## [Records shown]
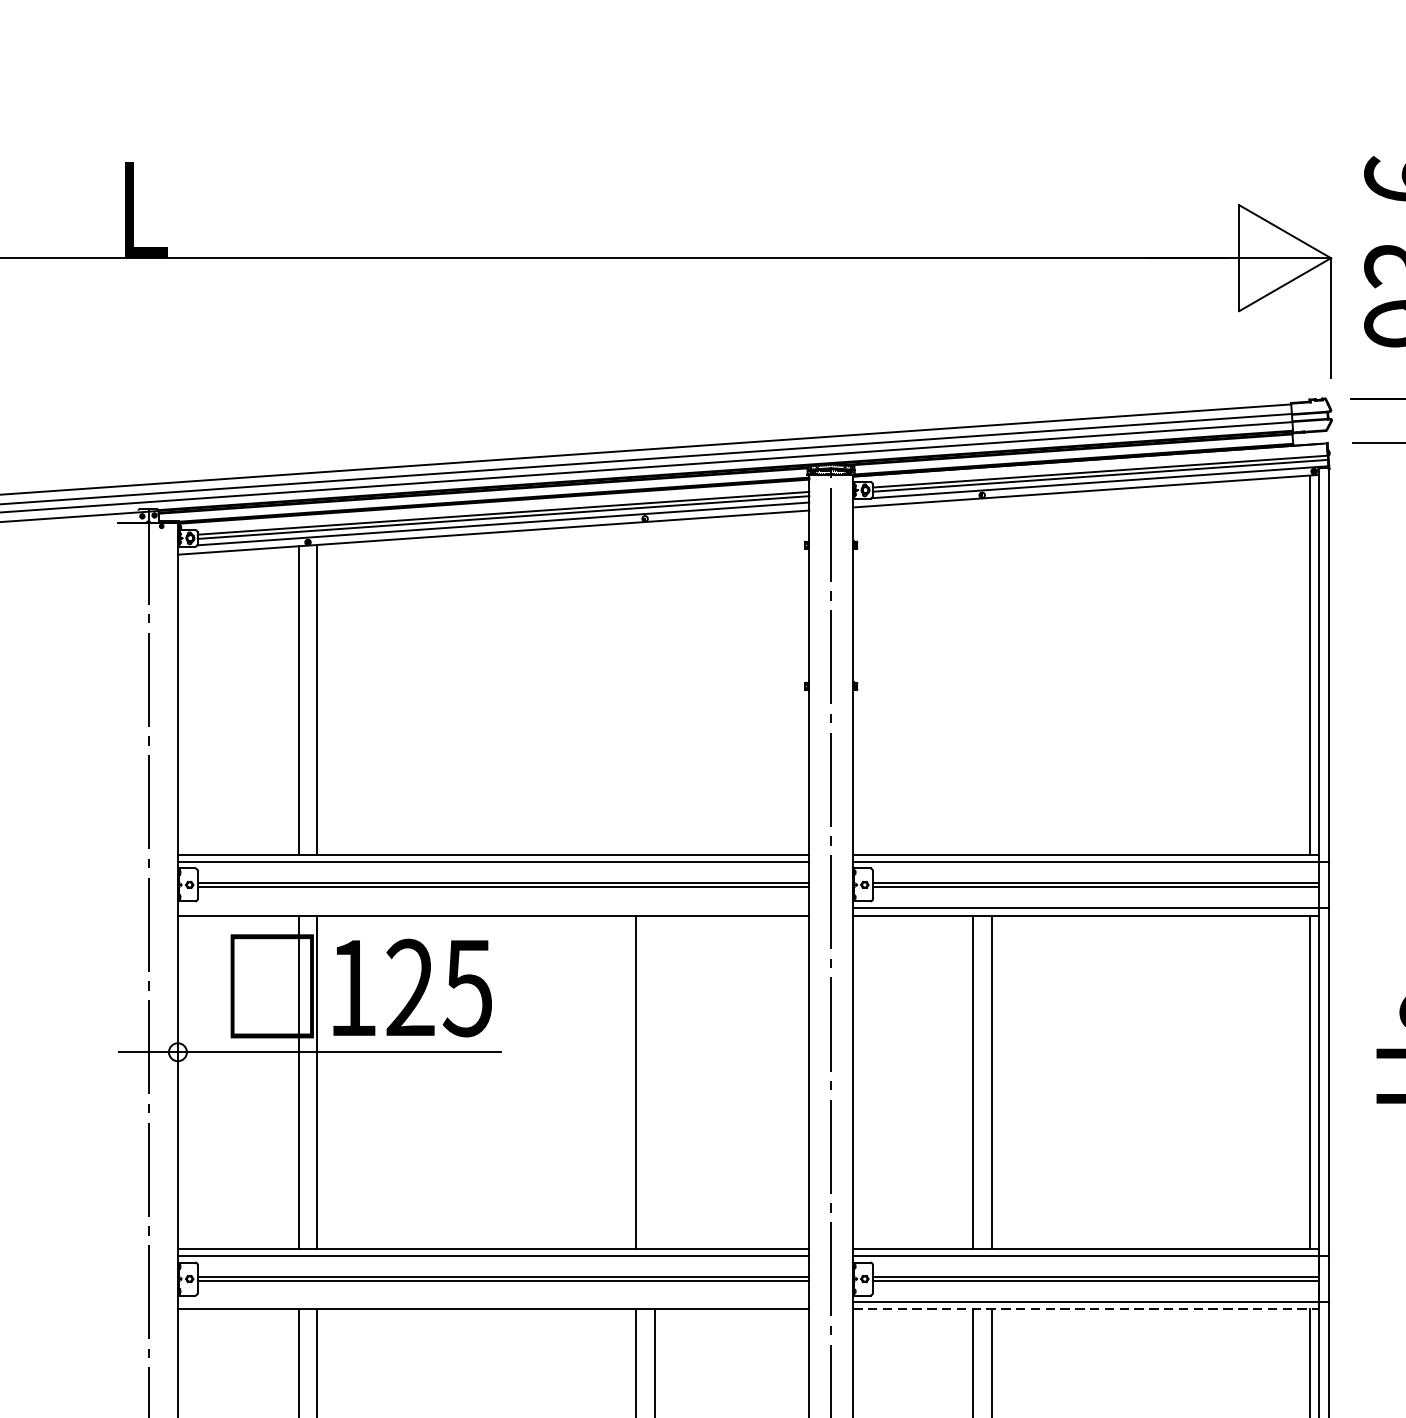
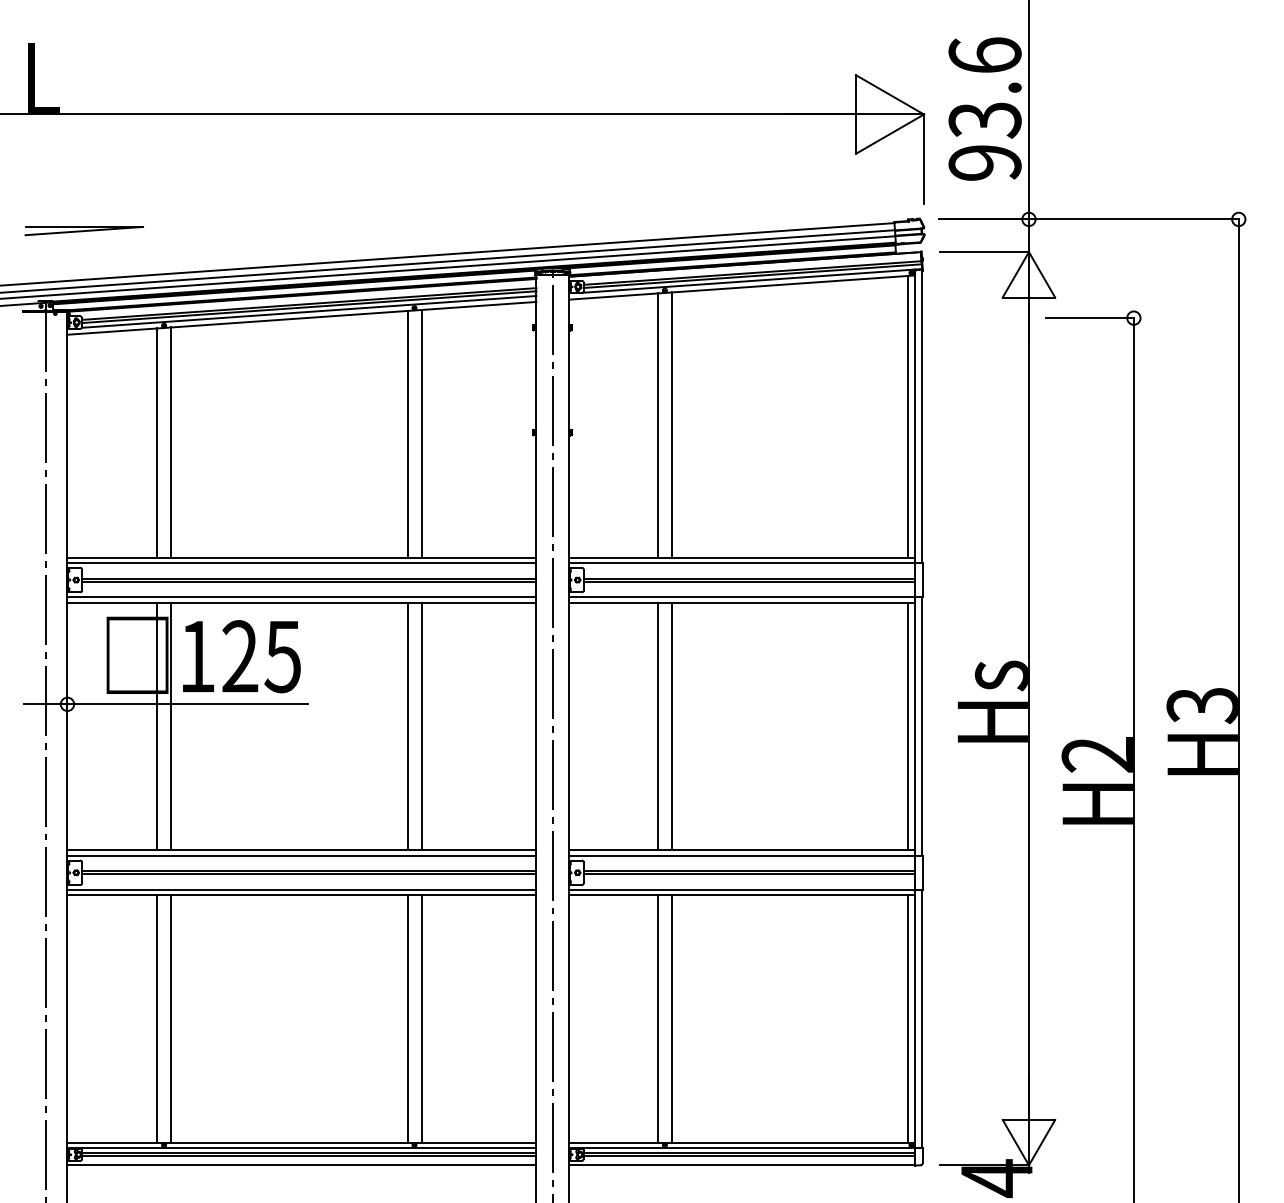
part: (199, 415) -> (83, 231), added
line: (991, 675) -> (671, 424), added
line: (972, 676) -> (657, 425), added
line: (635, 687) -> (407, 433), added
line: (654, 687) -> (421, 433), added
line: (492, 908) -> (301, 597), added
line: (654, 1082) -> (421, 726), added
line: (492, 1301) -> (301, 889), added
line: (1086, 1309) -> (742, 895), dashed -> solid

* * *

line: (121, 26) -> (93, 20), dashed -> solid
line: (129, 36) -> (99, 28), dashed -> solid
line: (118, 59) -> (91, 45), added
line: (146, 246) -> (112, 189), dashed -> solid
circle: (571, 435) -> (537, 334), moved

...

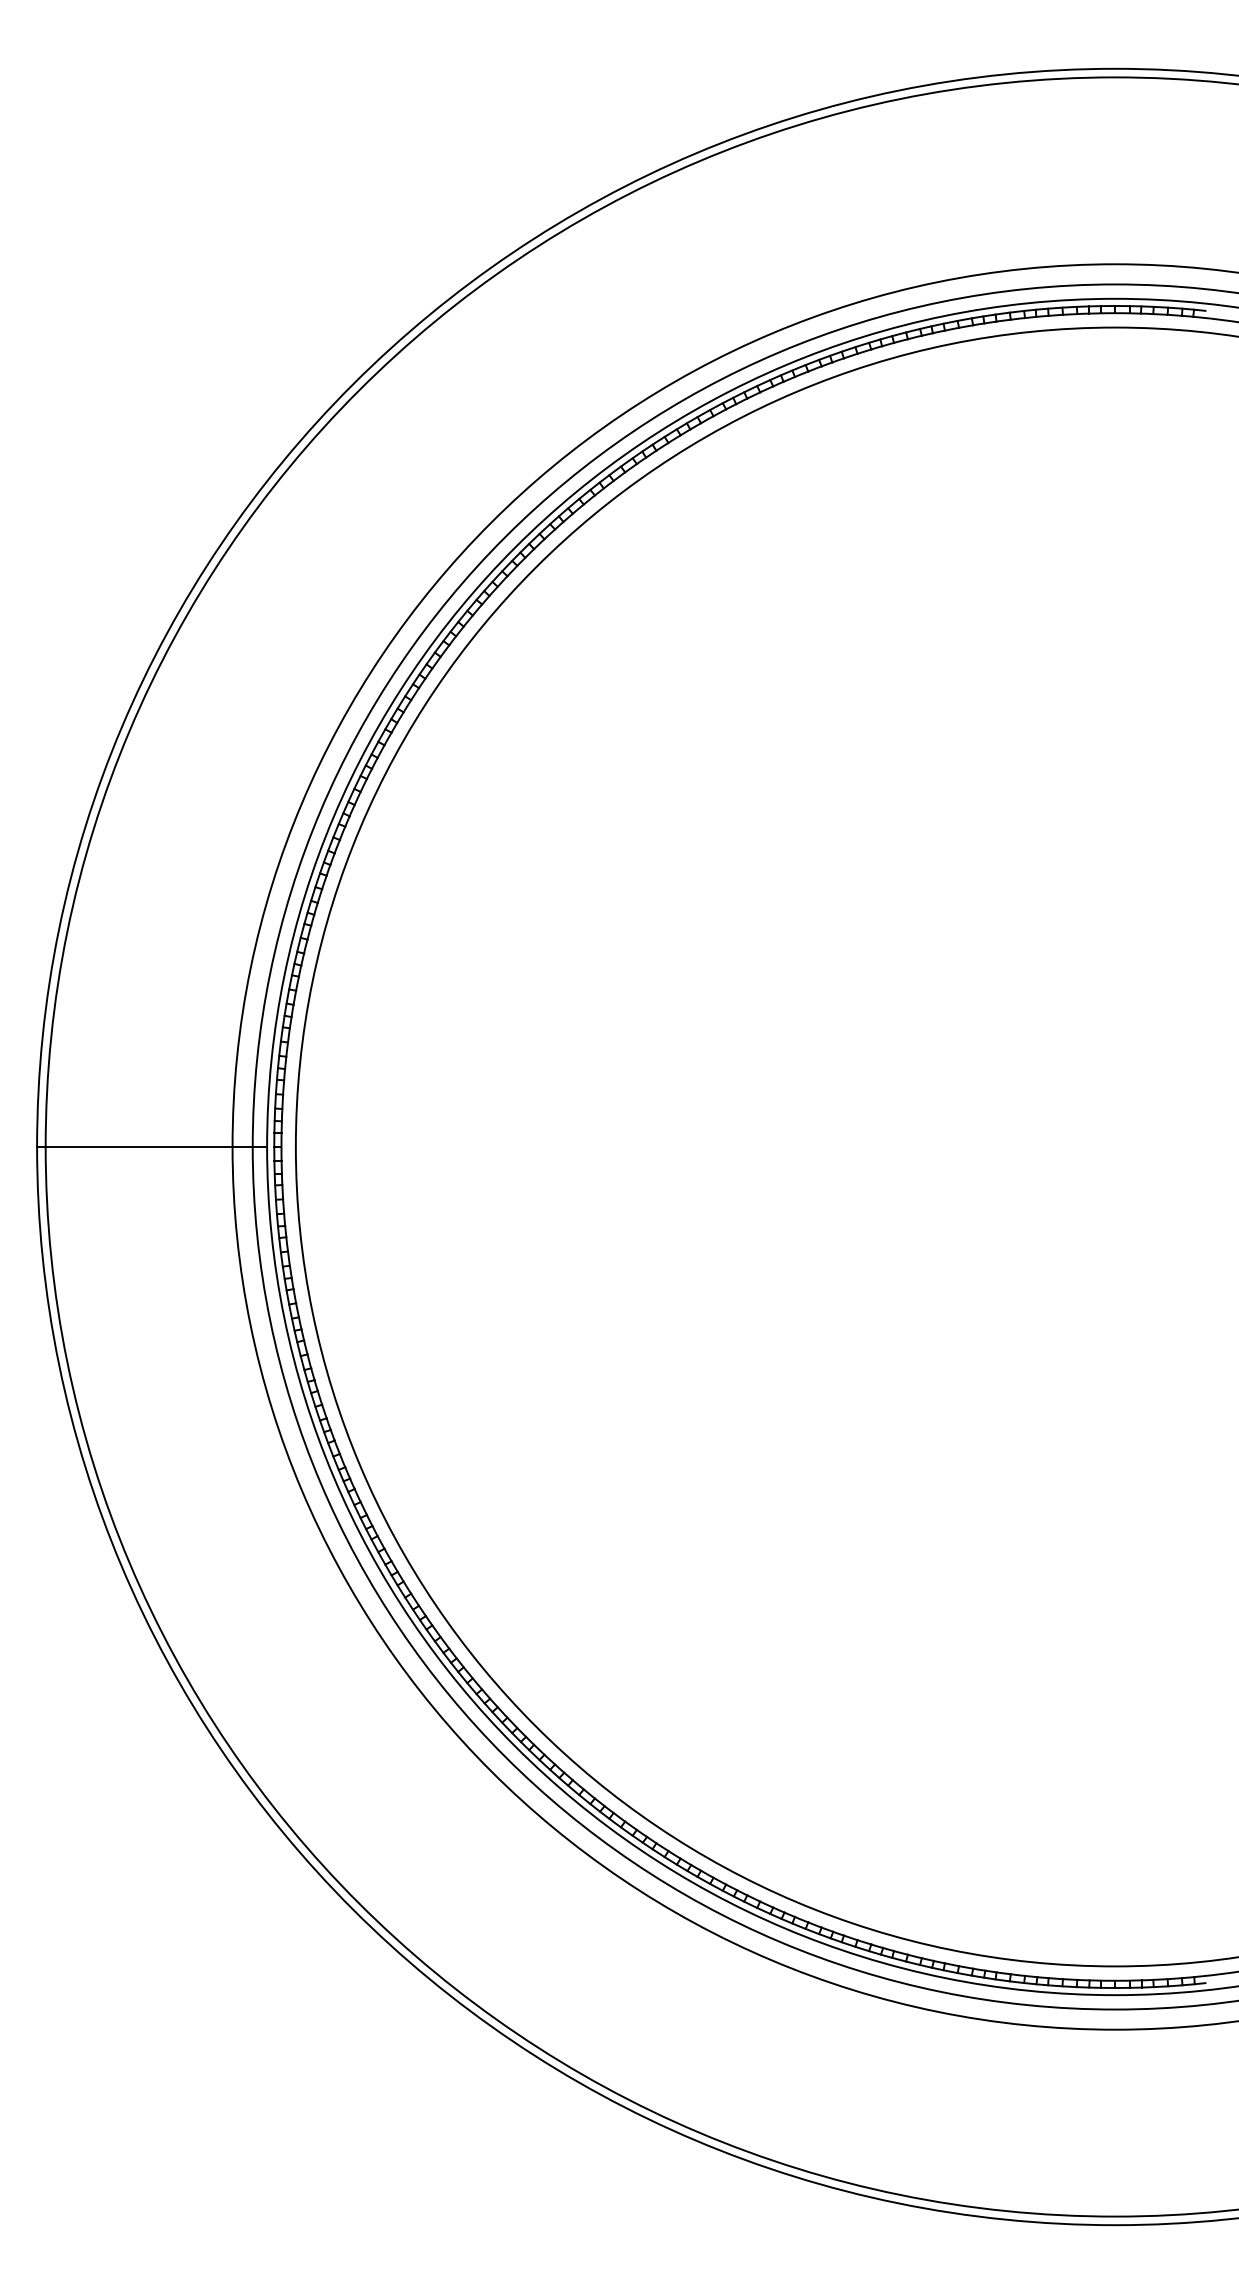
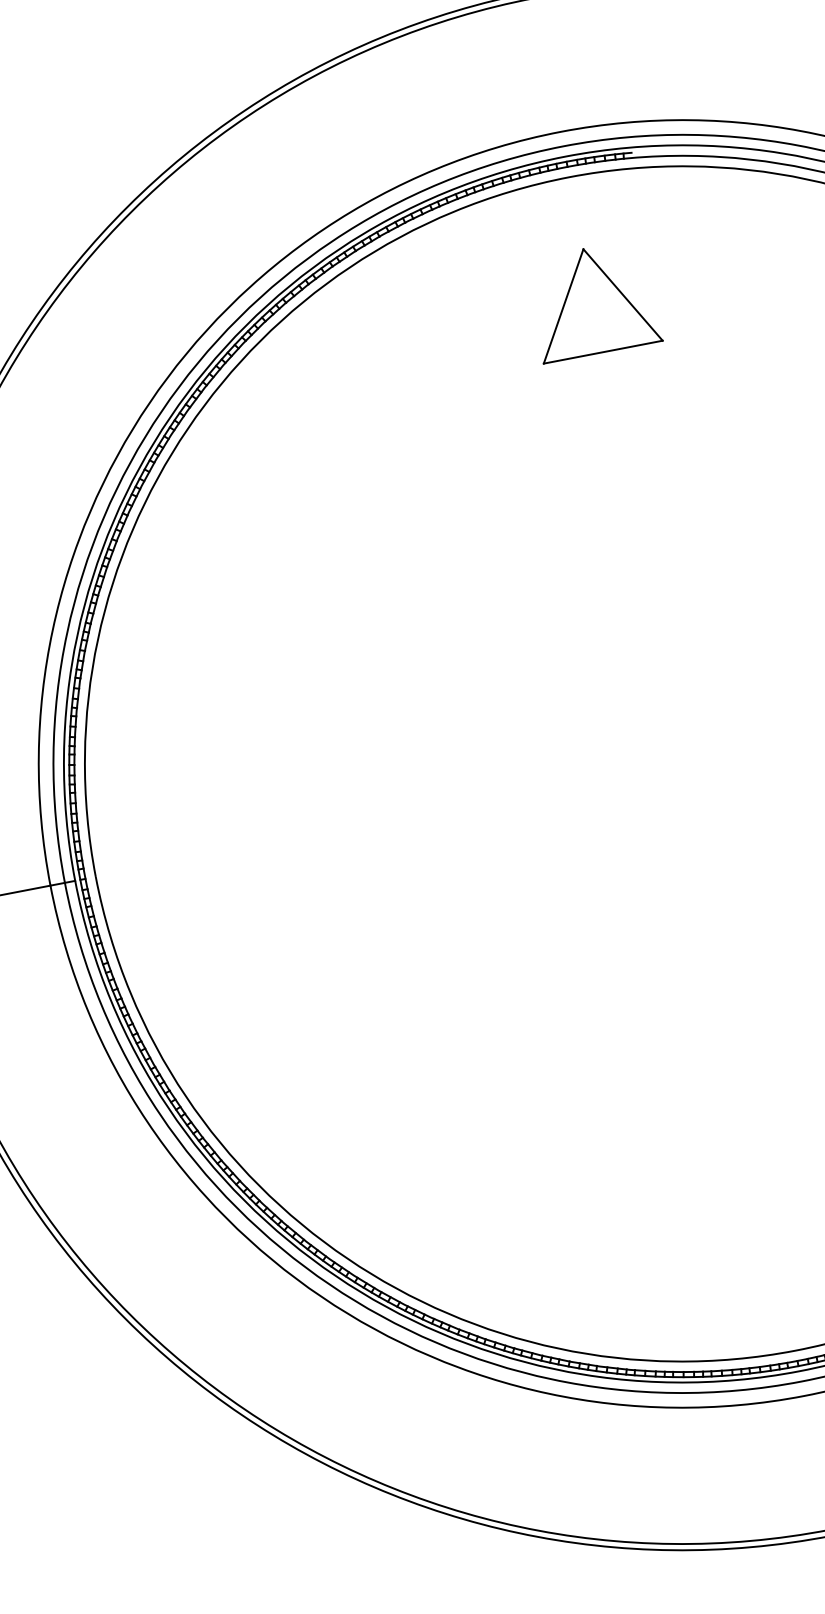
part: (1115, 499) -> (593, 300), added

## [Problem to work on]
Please return only the lines above, starting at the line that has "part: (199, 415) -> (83, 231), added" and ending at the line that has "line: (1086, 1309)", keeping both and leaving each one unchanged.

## [Answer to the problem]
part: (199, 415) -> (83, 231), added
line: (991, 675) -> (671, 424), added
line: (972, 676) -> (657, 425), added
line: (635, 687) -> (407, 433), added
line: (654, 687) -> (421, 433), added
line: (492, 908) -> (301, 597), added
line: (654, 1082) -> (421, 726), added
line: (492, 1301) -> (301, 889), added
line: (1086, 1309) -> (742, 895), dashed -> solid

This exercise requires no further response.